Canada’s 2019 Health Food Guide: Health Promotion or Marketing Campaign?

Canada’s new Health Food Guide 1 has dramatically changed from the prior 2007 version 2: no more is the divided plate with rainbow food groups and that classic glass of milk. In the latest revision, the House of Commons standing committee on agriculture and agri-food recommended government and industry collaboration to “ensure alignment and competitiveness for domestic industries” 3. Dr. Hutchinson, director general of Health Canada’s office of nutrition and health policy, assured that decisions regarding the guide were evidence based, and not just on reports from the industry 4. But why exactly was the drink of choice switched from milk to water, and why were Canadian food lobbyists so upset about it? 

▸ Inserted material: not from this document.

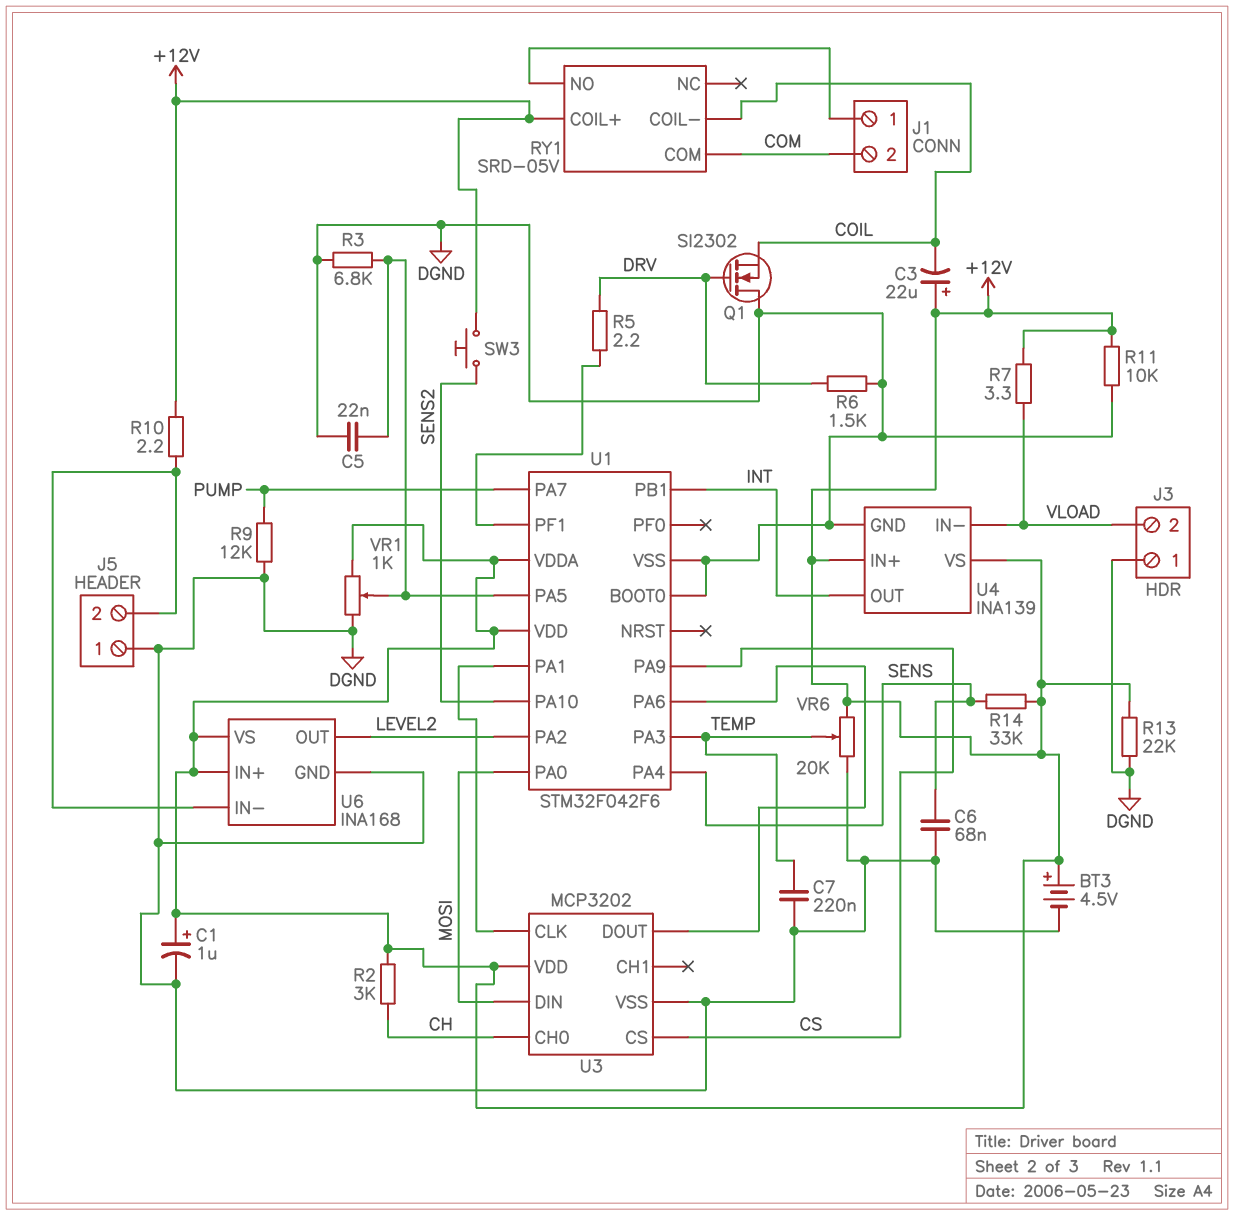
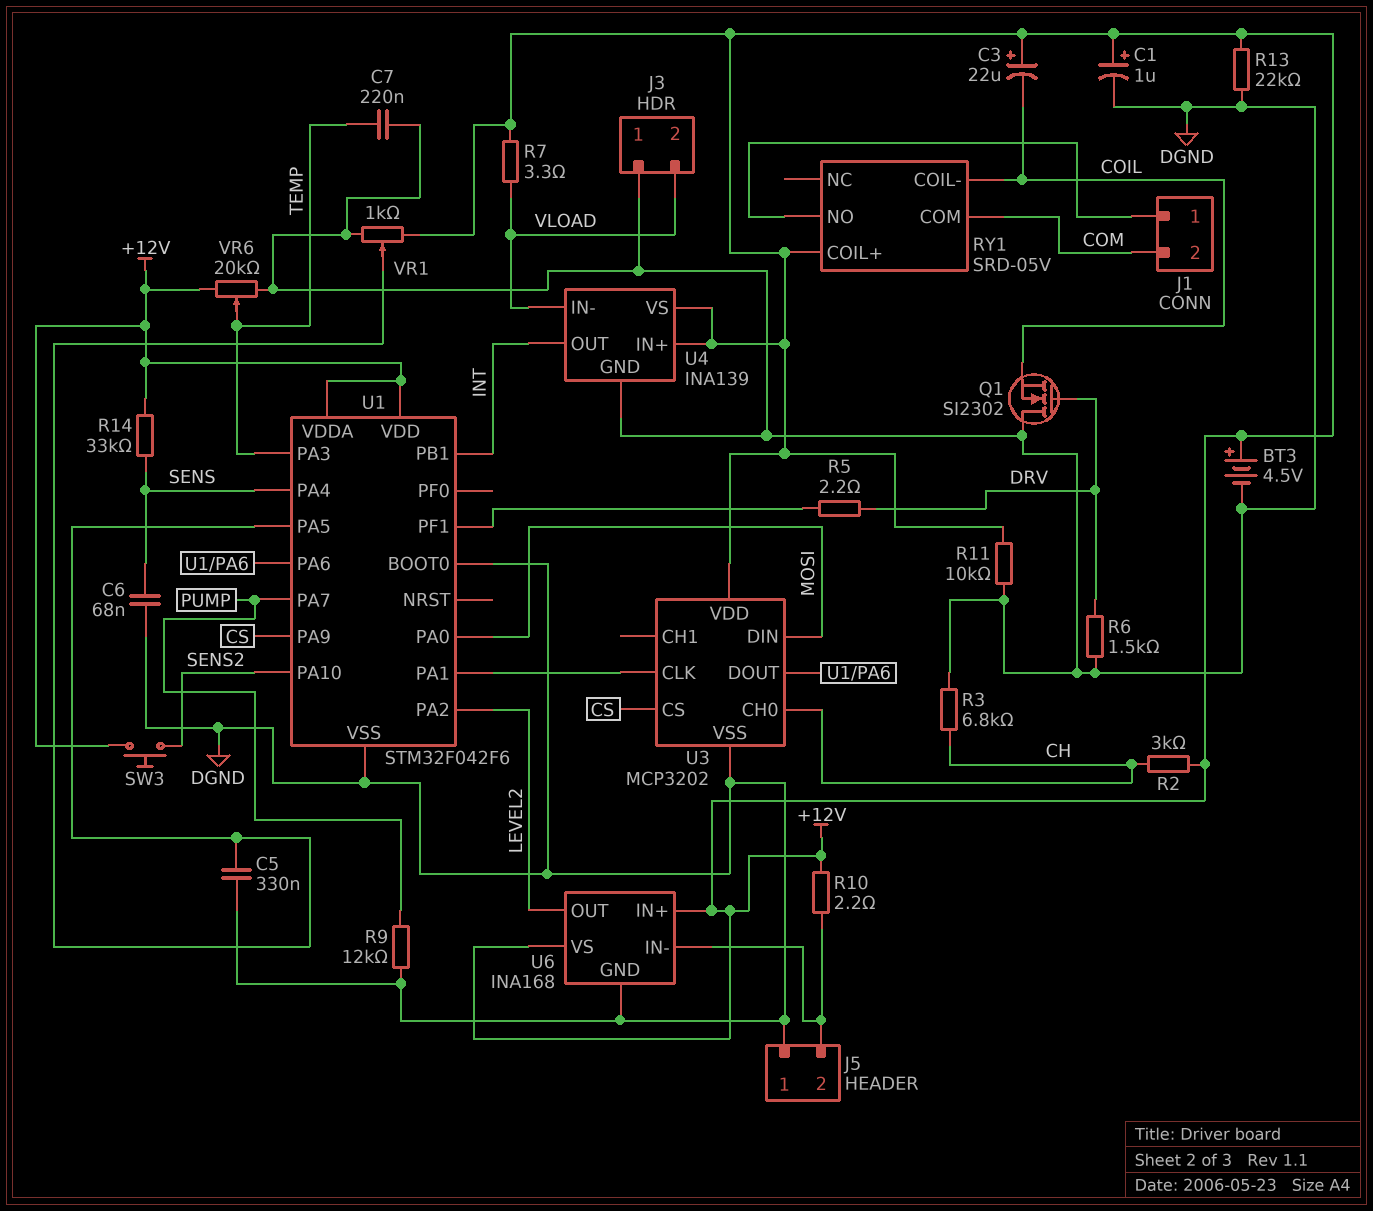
C5: 22nF (DGND, U1/PA5) -> 330nF (DGND, U1/PA5)
R3: 6.8k (DGND, U1/PA5) -> 6.8k (CH, DGND)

After diving into a bit of history around Canada’s old Health Food Guides, I found some interesting facts. In 2007, agriculture, including dairy farming, was one of the leading drivers of the economy and in 2011, dairy production ranked 3rd in Canada’s agricultural sector 5 6. Canada’s overall milk production increased 6.71% between 2009 and 2015, and dairy farming remains one of the top two agricultural sectors in 7 out of 10 provinces 6. Keeping in mind the previous Food Guide was released in 2007, it’s not unreasonable to assume that some priority would go towards Canada’s food economy to sustain nation wide food recommendations. But what is prioritized first, the health of Canadians, or agricultural profit? 

Snapshot of Canada’s Food Guide 7 .

Let’s take a closer look into the benefits of milk. Milk is a classic go to for calcium intake, a mineral necessary to strengthen your bones. But what exactly makes milk the ultimate drink of choice for bone health? On average, people aged between 19 and 50 years old need around 1000mg/day of calcium 8. One glass of 1% milk has around 300 mg of calcium , requiring 4 1/4 glasses of milk consumption everyday to hit your calcium target 9. But here’s the catch: Vitamin D is critical for bones to absorb calcium, and Vitamin D is added to milk 10. Furthermore, calcium bioavailability in milk is about 30%, while green vegetables like broccoli and kale have twice that amount 10. So in reality, milk probably shouldn’t be your go to if you’re worried about your bones breaking. 

I would be lying if I wasn’t concerned about the influence of food industry lobbyists on Health Canada. If milk was so easily replaced on the latest Food Guide, and frowned upon by the Agriculture and Agri-Food Canada might I add, how essential was it’s benefit to the health of Canadians in the decades prior? Like any product, drinking milk has pros and cons. Milk isn’t necessarily bad for you, but what it really comes down to is that drinking milk is not essential to the human diet. So I guess the question is, what’s the next “glass of milk?” on the 2019 Health Food Guide? I would like to think that Health Canada has our best interests at heart, but it’s also hard to promote healthy eating when you can’t sell it.

  1. Canada’s Food Guide –[]
  2. Eating Well with Canada’s Food Guide 2007 –[]
  3. Meat and dairy supporters seek industry-friendly changes to food guide –[]
  4. BBC News. Is milk healthy? Canada’s new food guide says not necessarily –[]
  5. Study: Canada’s economy in 2007 –[]
  6. Study Highlights the Economic Impact of the Canadian Dairy Sector –[][]
  7. Snapshot of Canada’s Food Guide –[]
  8. Osteoporosis Overview –[]
  9. Dairyland Regular Milk –[]
  10. Cash Cow –[][]


I have also wondered about the influence of industry on our politicians. How often do politicians put the interests of lobbyists over the well being and interests of Canadians? I feel more often than we would like to think. 🙁
Is this food guide a trendy response to other industry pressures?
I hope not. I think this food guide is an amazing improvement over the last one!

Hi Rhonda, it’s great that you think that the food guide is an improvement, but also that you are thinking critically and considering the potential impacts on how these guides are created!

So, how much broccoli do you need for 1,000 mg of calcium? –
5 1/2 cups.
My thought is that in northern climes before the advent of transporting veggies/fruit from warmer climes, milk was easily available (think Tevye in Fiddler on the Roof pulling his cart of milk 🙂 ). So now we have oat milk from grains grown in northern climes! No transportation from south so better for environment as milk was because available locally.
Your blog on vegetarian diet for me brings same quandary of transportation and environment. Recipes need to use more of the root vegetables available here in the winter.

Hi Pat, I think this is an excellent point and definitely something to keep in mind when we are choosing to eat a certain way. While certain foods may be more environmentally friendly, it’s definitely important to know where your food is coming from and how transportation and subsequent emissions impact the environment! Eating more local foods during any season can be a great way to reduce environmental impact from emissions.